As you can imagine, working with data modules rather than documents is a significant paradigm shift for authors, editors, reviewers, and anyone working within a technical publications organization. So what is the benefit of working with data modules and adjusting to a completely different way of creating documentation?
Automation and Reuse
Because data modules are identified and written according to component and information type, it is very easy to reuse data modules across multiple publications and publishing outputs. When a data module is updated, that change impacts every publication in which that data module occurs.

Because data modules contain identical metadata across all data module types and have data module codes that identify the component and type of information, it becomes easy to pre-populate much of the metadata and even some of the content in a data module simply by interpreting the information in the data module code. This is accomplished by means of a Data Module Requirements List (DMRL)—an S1000D concept used for document planning—which identifies the systems associated with each component of the Data Module Code. The DMRL can be loaded into a Common Source Data Base to establish the information requirements for the entire project; and based on the DMRL, all of the needed data module objects can be pre-created in the appropriate hierarchy in the CSDB.

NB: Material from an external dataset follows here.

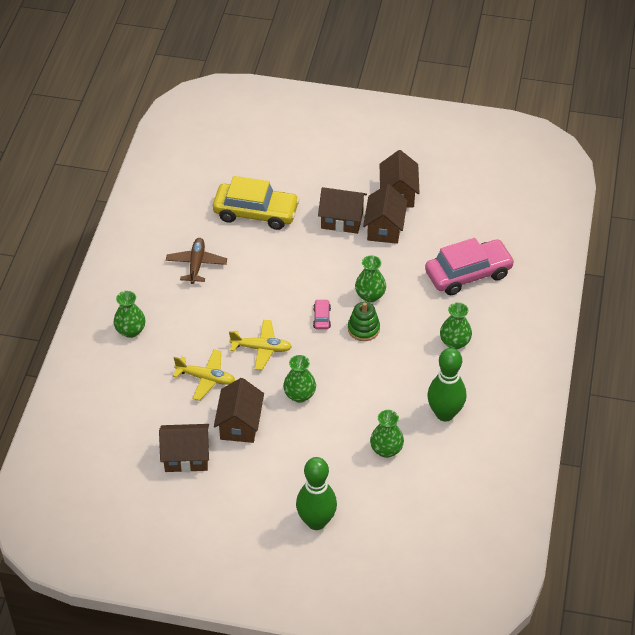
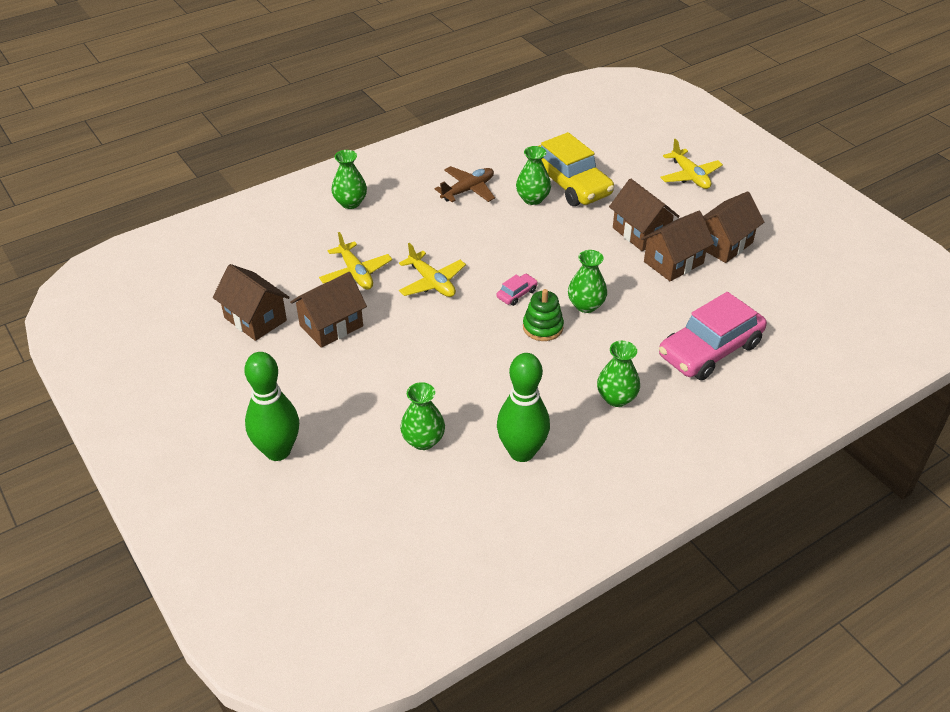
camera: 45 degrees right, 5 degrees down
(299, 395) = (412, 339): green vase -> green vase (532, 199)
(322, 155) = (690, 176): none -> yellow plane
(468, 274) = (710, 350): pink car -> pink car turned 120 degrees clockwise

What this means is that by the time an author is prepared to write about a component, there is already a data module object in the CSDB with all or most of the needed metadata (revision information, inwork status, security classification, etc.) and some of the content pre-populated. The data module object in the CSDB can also be pre-populated with the appropriate XML tagging structure, so the author simply needs to apply the content for the module (e.g., the installation procedure for a brake rotor) into the correct XML elements and check it back into the CSDB.